L’activité a réellement démarré à la fin de l’année 2011. Puis, 2012 a démarré elle aussi très doucement. En 2013 et 2014, l’activité a pris sa vitesse de croisière. Aujourd’hui, les résultats sont très satisfaits si l’on se fie aux commentaires des deux parties, puisque c’est un secret de polichinelle que la direction de l’ESLSE voit d’un très mauvais œil la réforme en court, comme certains dirigeants de la filiale installée à Djibouti l’ont confié aux opérateurs djiboutiens. Ils ont du mal à accepter cette réforme alors que l’entreprise nationale dispose sur ses livrets bancaires de milliards de birrs en dépôt… Mais faute de pouvoir les convertir du fait de la pénurie de devises, aggravée par l’économie de guerre proclamée le 3 novembre, se retrouve incapable d’assumer sa mission efficacement.
Dans ce contexte singulier, la question qui taraude la communauté des transitaires djiboutiens est la suivante : puisque le gouvernement éthiopien a l’intention d’élargir l’accord signé avec ESLSE aux cinq nouvelles entités éthiopiennes sur le conteneurisé, comment se répartiront les parts de marché sur le dédouanement des conteneurs. D’autant plus que pour l’heure ESLSE bénéficie de la part du lion, avec près de 55% du marché ? Concernant les garanties de sécurité pour les nouvelles entités, les transitaires considèrent fondamental qu’elles soient couchées sur le papier et aient un caractère juridique pour assurer notamment les modalités de règlement des factures, à l’instar de celles les liant à ESLSE, puisque cette dernière bénéficie de la garantie de l’État éthiopien. A défaut l’autre piste envisagée serait pour que les règlements se fassent en amont, dès l’établissement de la demande de service, ou dans la foulée de la livraison des documents de dédouanement aux cinq nouveaux clients des deux groupements djiboutiens de transitaires (ATD - RTA). A cet effet ces deux groupements ont décidé, pour s’adapter à l’évolution de la logistique en Éthiopie et améliorer l’efficacité de leurs services, de mettre sur pieds un comité conjoint pour assurer un dispatching transparent et coordonné des bons d’enlèvements de la clientèle.

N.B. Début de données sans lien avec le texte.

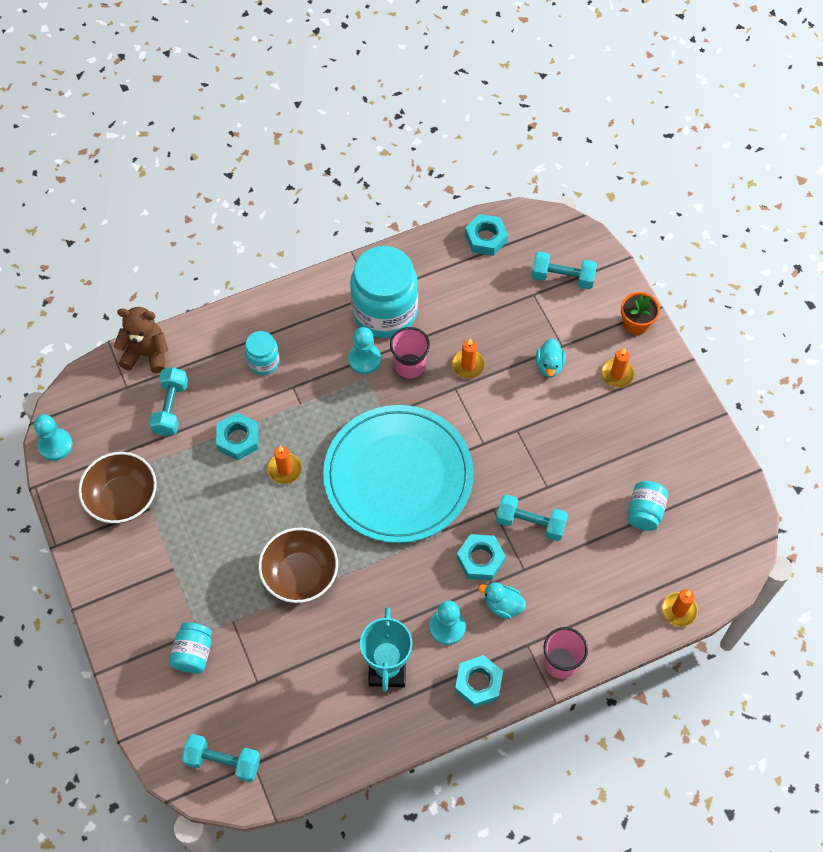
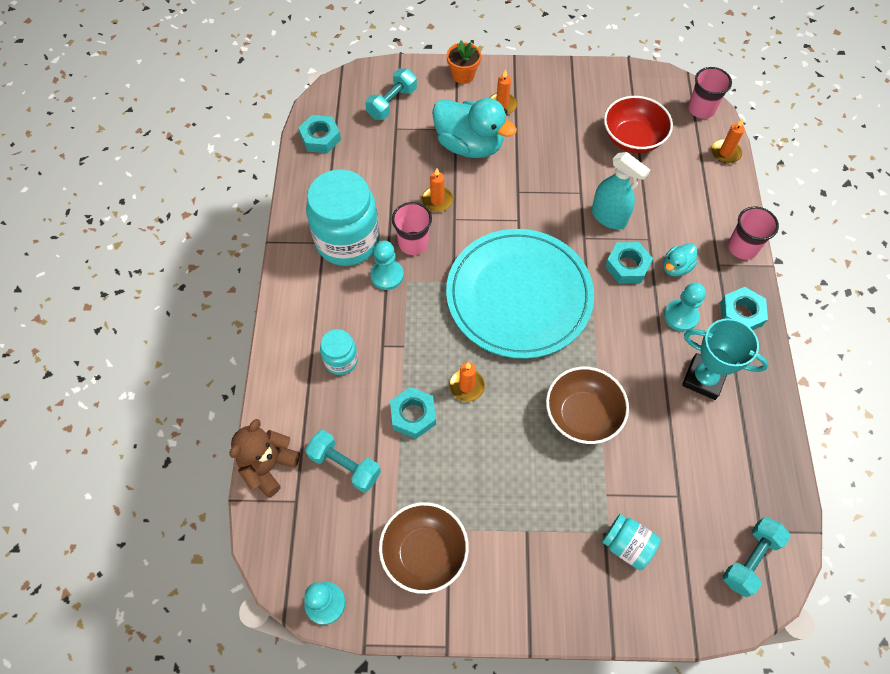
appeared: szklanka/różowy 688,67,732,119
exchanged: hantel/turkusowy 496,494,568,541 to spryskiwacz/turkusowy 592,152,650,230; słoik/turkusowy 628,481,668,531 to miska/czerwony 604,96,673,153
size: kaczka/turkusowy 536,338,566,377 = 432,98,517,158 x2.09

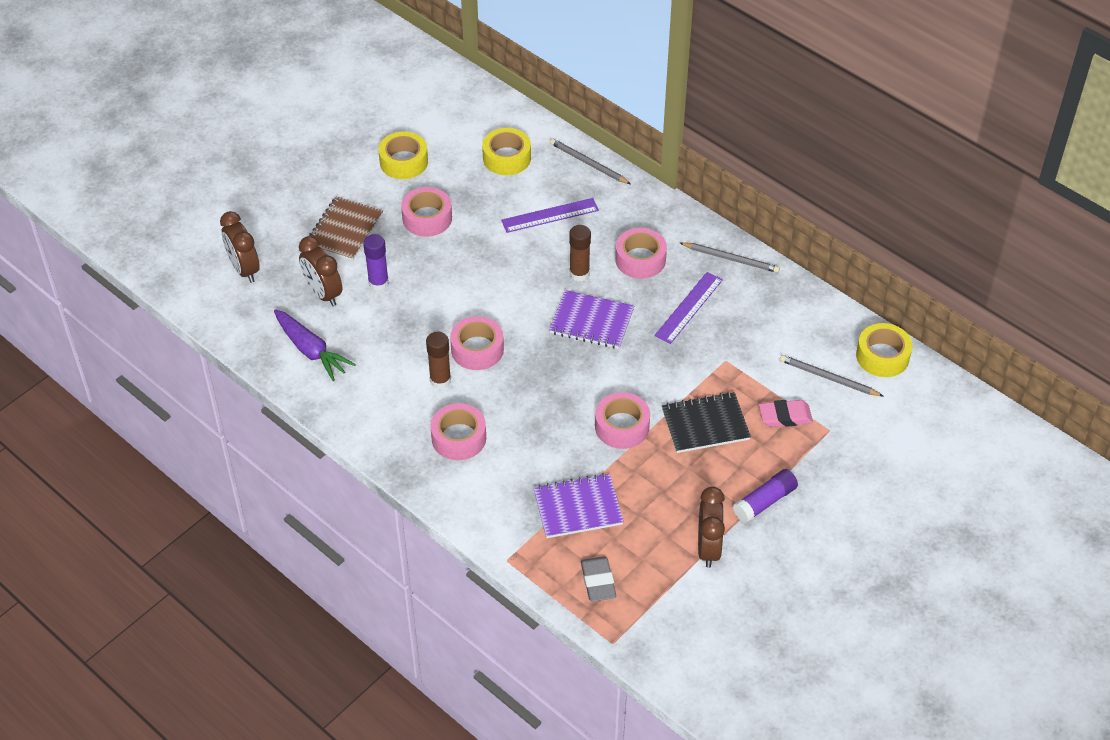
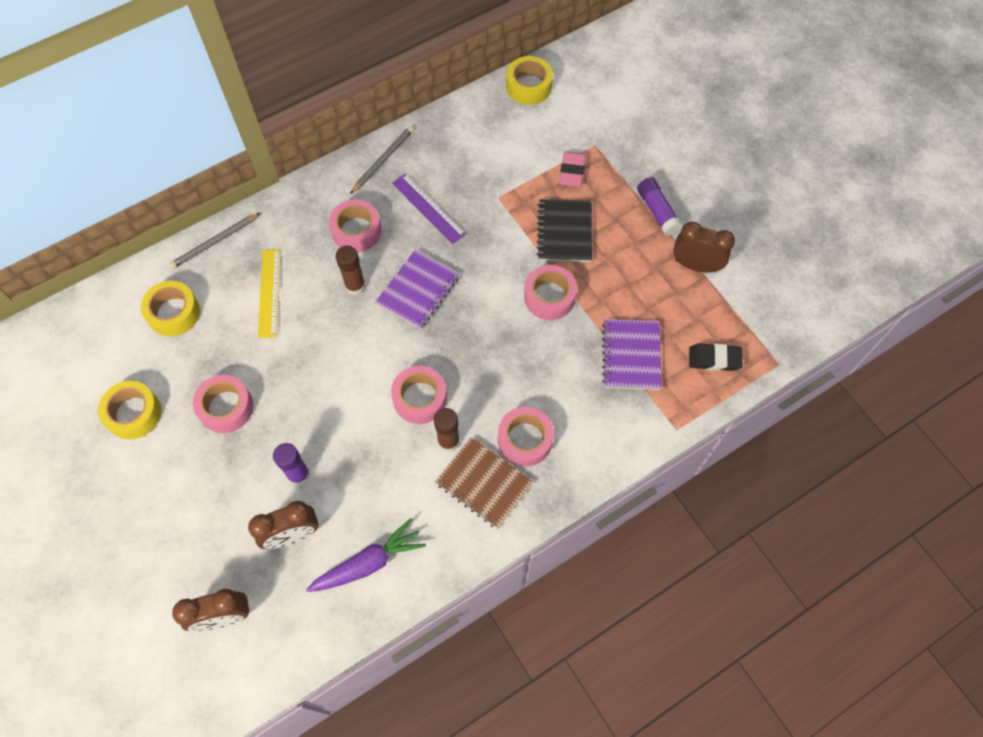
missing: ołówek/szary 780,355,883,396
relocated: zeszyt/brązowy 309,196,383,261 to 435,437,533,529
colour: linijka/fioletowy 501,198,599,233 to linijka/żółty 258,249,281,338; gumka do mazania/szary 581,556,616,602 to gumka do mazania/czarny 689,344,742,371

Indéniablement la nouvelle donne en Éthiopie rebat les cartes, les opérateurs djiboutiens surveillent l’évolution avec une attention teintée d’inquiétude et s’interrogent notamment sur la capacité des nouvelles sociétés à s’acquitter en devises des opérations logistiques qu’elles seront amenées à réaliser, d’autant plus lorsque l’on connait les difficultés récurrentes déjà rencontrées par la société nationale ESLSE à s’approvisionner en devises.
Enfin, ambitieux sur la forme, le big bang logistique en Éthiopie ne se fera pas du jour au lendemain. Les opérateurs djiboutiens souhaitent que leurs craintes soient prises en compte… L’avenir nous dira s’il en sera ainsi !
Mahdi A.
[1] « Ministry ends age old monopoly partially », Addis Fortune, 19 octobre 2021.